Saturday Roundup of Things Opera

Here are a few operas items of note to scan through at your weekend’s leisure:

A Backyard Discovery: Shakespeare Opera Theater

Remember the song “Strolling Through the Park” that starts “I was strolling through the Park one day.  It was in the merry month of May…”.  Sometimes that plays in the back of my mind when I am cruising the internet letting my mind/fingers wander and go where they may.  It is amazing what can turn up when you do that.  In this case, what turned up was a relatively new opera/theater company in Manassas, VA, the Shakespeare Opera Theater, not too far from me in Tyson’s Corner.  Their mission/dream is to bring theater and opera together to explore Shakespeare’s masterpieces.  Starting Sunday, they begin a four-performance run of Shakespeare’s The Merry Wives of Windsor and Verdi’s Falstaff, adapted by Verdi's librettist, Arrigo Boito, from Shakespeare's play.  At this point, I know nothing more about them than what is on their website, but it is a clever idea and they appear worth checking out.  One of my goals for OperaGene is to seek out and report on smaller opera companies in the mid-Atlantic.  I am finding more and more as I check out the mid-Atlantic region opera landscape.

An Evening of Puccini

Philadelphia’s Academy of Vocal Arts is presenting a production of two short Puccini operas by its highly regarded Resident ArtistsGianni Schicchi and Il tabarro are being presented as a pair for six performances, beginning this Saturday and running through May 14.  Say Puccini and I am ready to listen.  I am also predisposed to want to hear young artists developing their voices and careers.  These evenings sound win-win to me.  I am not very familiar with these Puccini operas, but Schicchi has a famous aria, “O Mio Babbino Caro,” whose recording seems to be di rigueur for any diva.  Click here to hear it sung by modern day diva, Anna Nebtrebko.  I bring this up because if anyone is feeling romantic, an evening of Puccini is a perfect accompaniment, and you can feel good about supporting the development of young artists. 
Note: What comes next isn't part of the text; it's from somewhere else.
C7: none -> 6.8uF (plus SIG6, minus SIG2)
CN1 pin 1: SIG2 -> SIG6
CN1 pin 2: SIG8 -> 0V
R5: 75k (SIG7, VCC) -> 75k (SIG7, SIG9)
"Beyonce" of Classical Music

This has nothing to do with opera and everything to do with having my interest piqued.  Maybe yours will be as well.  As I noted in the Opera Info/Websites/Blogs section, I subscribe to Slipped Disc and this headline on their website caught my eye, “The Beyonce of Classical Music Suggests Music for Pre-Sex.”  The performer thus labeled is Khatia Buniatishvili, an up and coming young concert pianist.  I was not so interested in the article, but I did want to get a look at Ms. Buniatishvili; presumably her attractiveness and sex appeal was much above most classical artists.  You can judge that point for yourself.  Click here for a clip of her performing.  I have to admit that watching her perform, I forgot her assigned Beyonce status, and the feature that fascinated me was her hands.  Watching those hands move across the keyboard caused me to believe in magic.  And the same is true for any other concert pianist I have ever watched.
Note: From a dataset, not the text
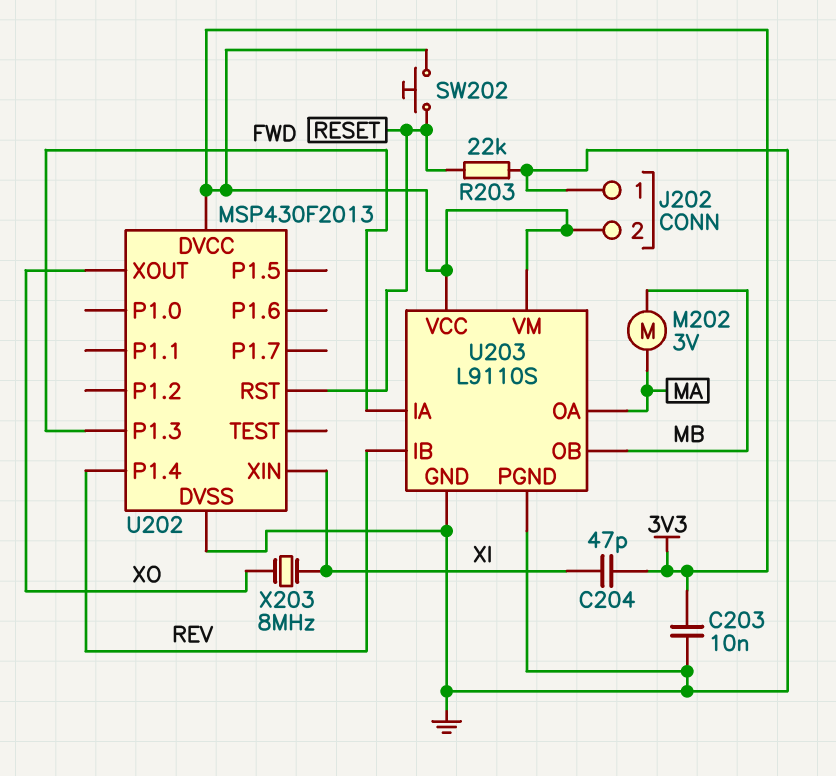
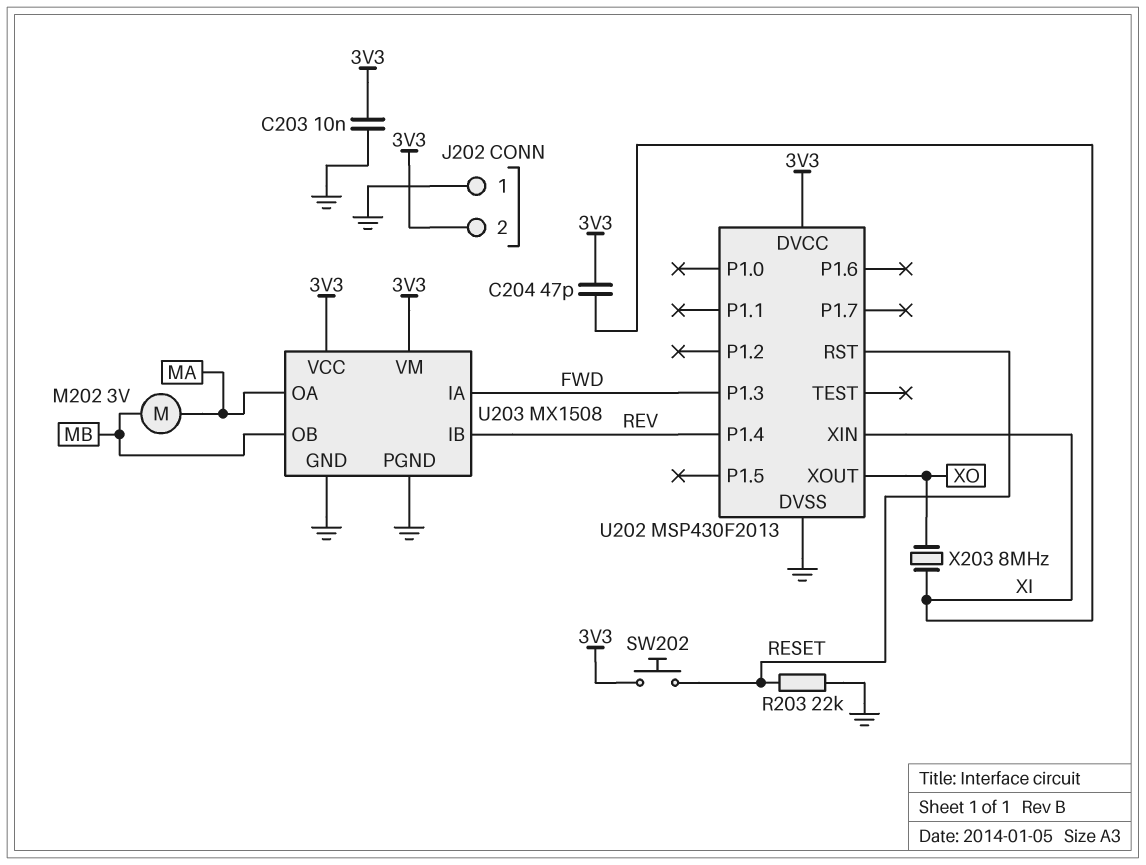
U203: L9110S -> MX1508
Don’t Be a Daland, Be a Senta

I ran across an interesting blog titled titled Operation Opera that is sponsored by Virginia Opera and written by Dr. Glenn Winters, a trained musicologist and opera singer.  Here is someone who really knows opera.  He has written a number of blog posts leading up to the Virginia Opera production of The Flying Dutchman.  In his most recent post, titled “Flying Dutchman’s lesson: don’t be a Daland, be a Senta,” he talks about the tale of the Dutchman metaphorically.  In particular, he focuses on the role of Senta as an archetype of empathy and sacrifice, necessary to save the world.  Often critics present Senta merely as a slightly unhinged young woman in love and thereby miss the point.  He sees the message of the opera as don’t be an indifferent Daland (Senta's father), living a life of oblivion; be a Senta making sacrifices to ameliorate the suffering of others.  Interesting post; I recommend it, especially if you are going to see The Flying Dutchman.
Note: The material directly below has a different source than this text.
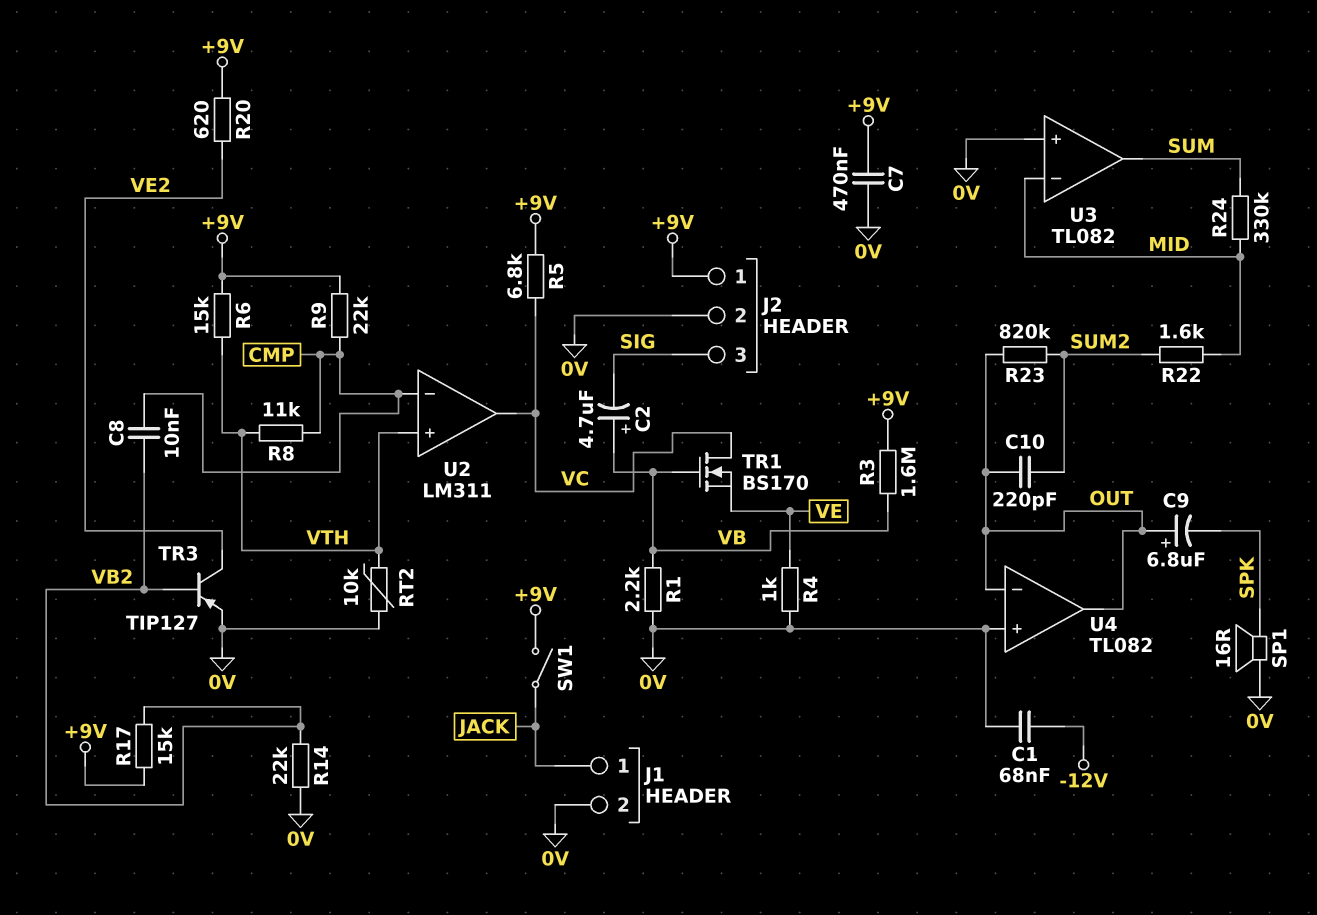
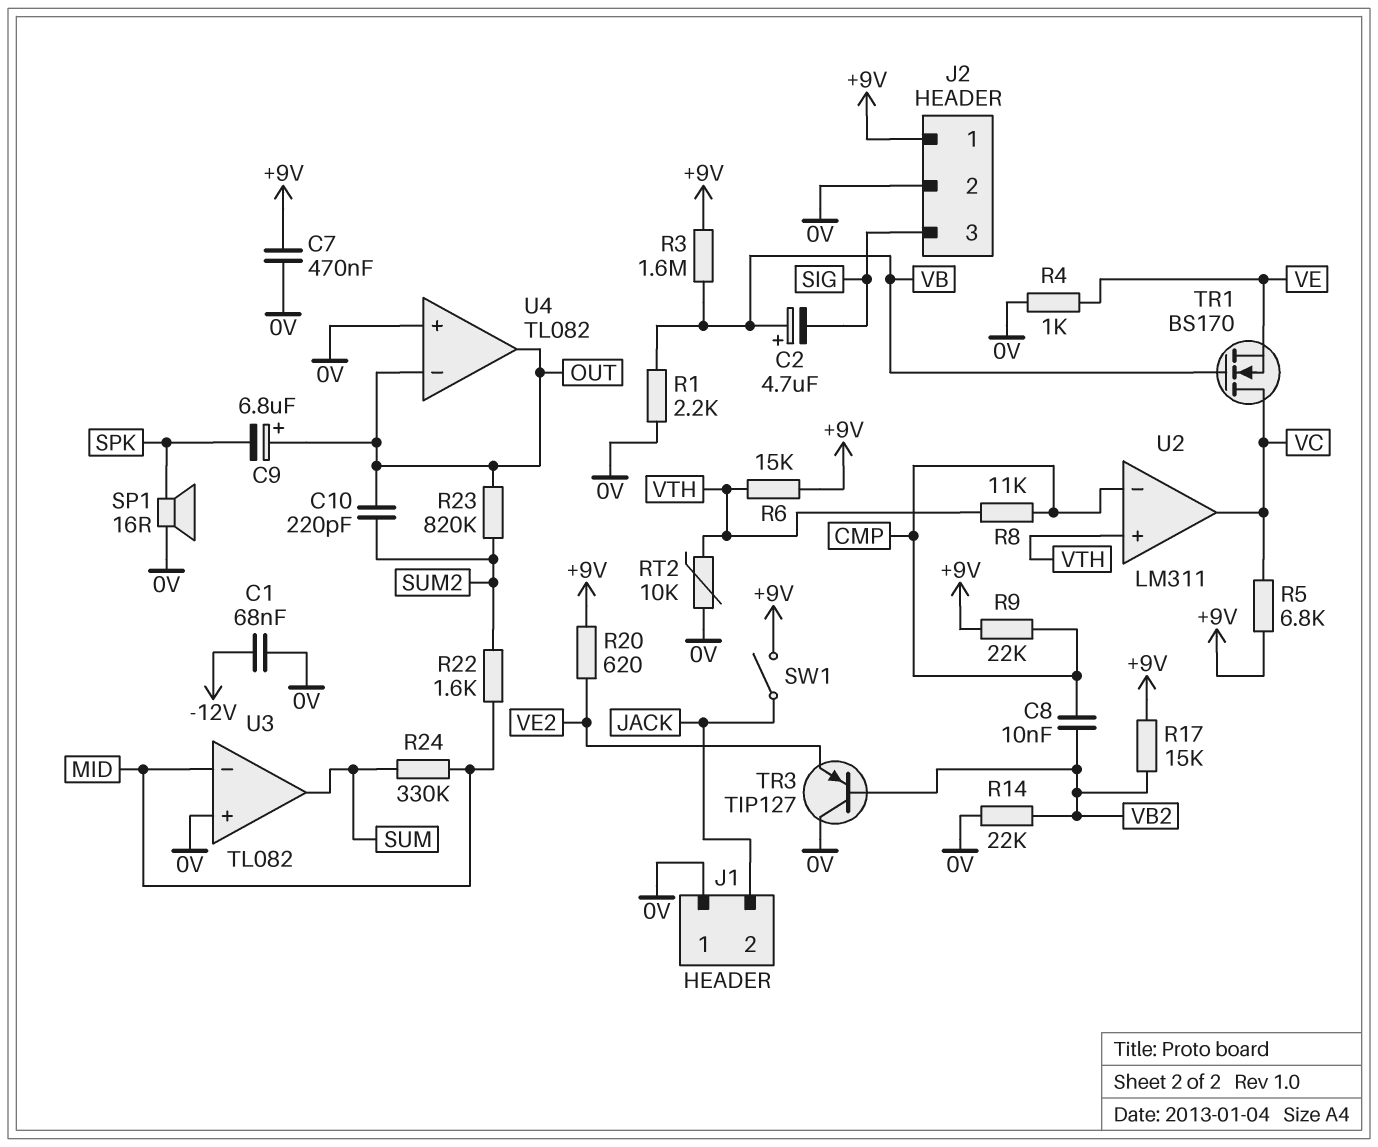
J1 pin 1: JACK -> 0V
J1 pin 2: 0V -> JACK
TR3: PNP TIP127 (B VB2, C VE2, E 0V) -> PNP TIP127 (B VB2, C 0V, E VE2)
Irregularity of Royal Opera House Live in Theaters Broadcasts

I covered these live broadcast of the Royal Opera House (London) operas in my blog post, “Affordable Opera, Part I”: “The Royal Opera House of London also broadcasts a live-in-cinemas series, though to only a very limited number of theaters in the mid-Atlantic region if I am reading the map correctly; click here to see a performance list and enter your address into the box to find theaters that carry these in your area.” I have checked more recently and the few theaters in the mid-Atlantic region aligned with ROH are not showing the productions live.  In fact, if you are near one of these theaters, you need to check with the theater to find out when the operas will broadcast.  For this reason, I will list the ROH broadcast link in the Seasonal Listings page, but not include them in the side-bar since the dates might be different for different theaters.  You can still track these down using the link above.  These are very good productions and I recommend you check them out if there is a theater near you.